En juin 1994, à notre invitation, John Spong est venu à Paris pour quatre jours, à l’occasion de la seconde édition de Jésus pour le XXIe siècle. Nous fîmes une conférence de presse au boulevard Arago où vinrent de rares journalistes, un représentant du Monde des religions et une stagiaire de La Vie notamment. Une première conférence se tient au Temple de l’Oratoire, près du Louvre, et une seconde plus modeste au DÉFAP, le département missionnaire du protestantisme français. C’est l’occasion de remercier ici nos amis protestants du courant libéral (Gilles Castelnau, Laurent Gagnebin et James Woody notamment) pour leur aide, alors que l’accueil catholique s’avérera timide, pour ne pas dire plus.
En juin 2015 paraît le second ouvrage de Spong. II s’agit de Né d’une femme. Un livre que je chéris, parce qu’il ouvre la porte à une première mise en cause du dogme de l’incarnation divine de Jésus, en montrant qu’il est né comme tous les humains de l’union d’un homme et d’une femme. La parution de ce livre précéda de quelques jours la seconde venue de l’évêque Spong et de sa femme au mois de juin avec deux conférences, l’une au temple protestant de l’Oratoire, la seconde à l’église catholique de Saint-Merry. À l’automne de cette même année 2015 paraîtra le troisième livre de Jacques Musset : Repenser Dieu dans un monde sécularisé. Un ouvrage qui, comme ceux de Spong, décrit l’agnosticisme, voire l’incroyance qui a gagné beaucoup de catholiques. Jacques Musset parle de l’athéisme, de la nécessité de modifier nos représentations de Dieu et montre comment les dogmes sur le péché originel, la divinité de Jésus, sont à rediscuter à la lumière de l’exégèse moderne et de nos approches philosophiques.

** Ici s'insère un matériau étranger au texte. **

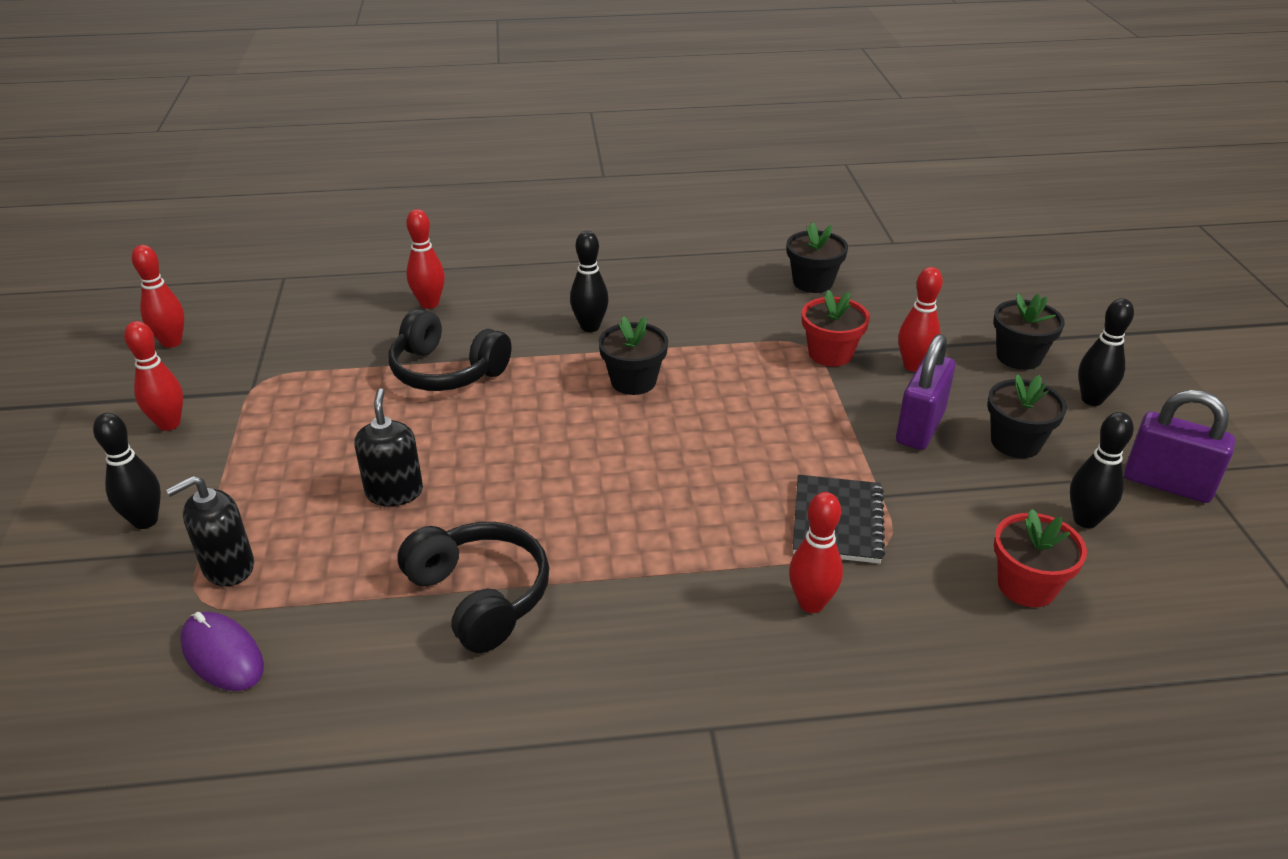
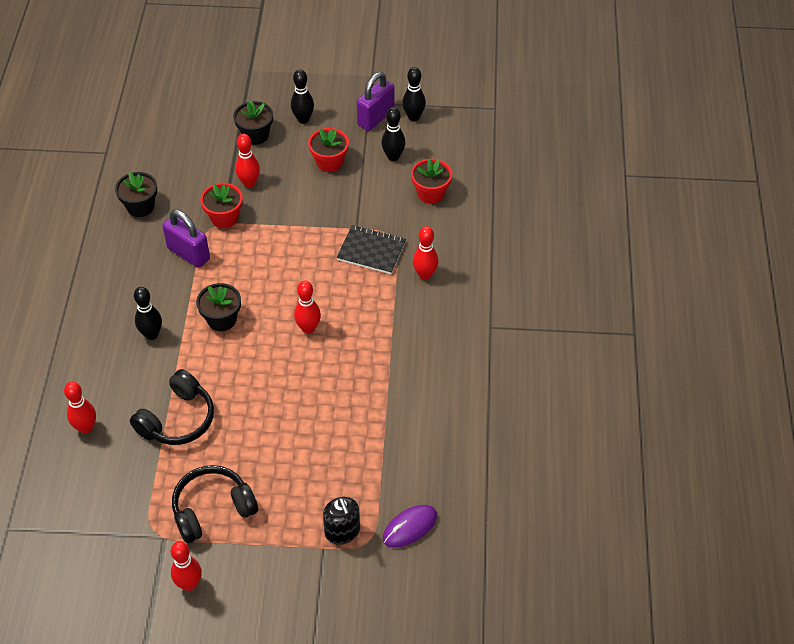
camera: 80 degrees left, 15 degrees up
(145, 521) = (290, 582): black bowling pin -> black bowling pin (413, 117)
(172, 342) = (80, 598): red bowling pin -> red bowling pin (308, 328)
(394, 492) = (297, 449): black soap dispenser -> none
(480, 596) = (391, 410): black headphones -> black headphones (212, 509)
(920, 427) = (306, 197): purple padlock -> purple padlock (188, 254)
(1015, 442) = (329, 162): black flower pot -> red flower pot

Notre équipe fait aussi partie du groupe Croire en liberté, créé début 2021 à l’initiative des pasteurs Gilles Castelnau et Laurent Gagnebin. Ce groupe réunit des associations et des personnalités individuelles d’origine religieuse ou humaniste de tous horizons. Dans le communiqué de lancement, nous y lisons : « Devant la montée des divers intégrismes et radicalismes fondamentalistes, et face aussi à la persistance dans les religions des lectures littérales de leurs textes fondateurs, les “libéraux” de diverses religions ressentent le désir d’établir un contact fraternel avec tous ceux, catholiques, protestants, juifs, musulmans, agnostiques qui pratiquent dans l’esprit des Lumières une lecture historique et critique des doctrines et des textes sacrés, en s’attachant à leur esprit et non à leur lettre. »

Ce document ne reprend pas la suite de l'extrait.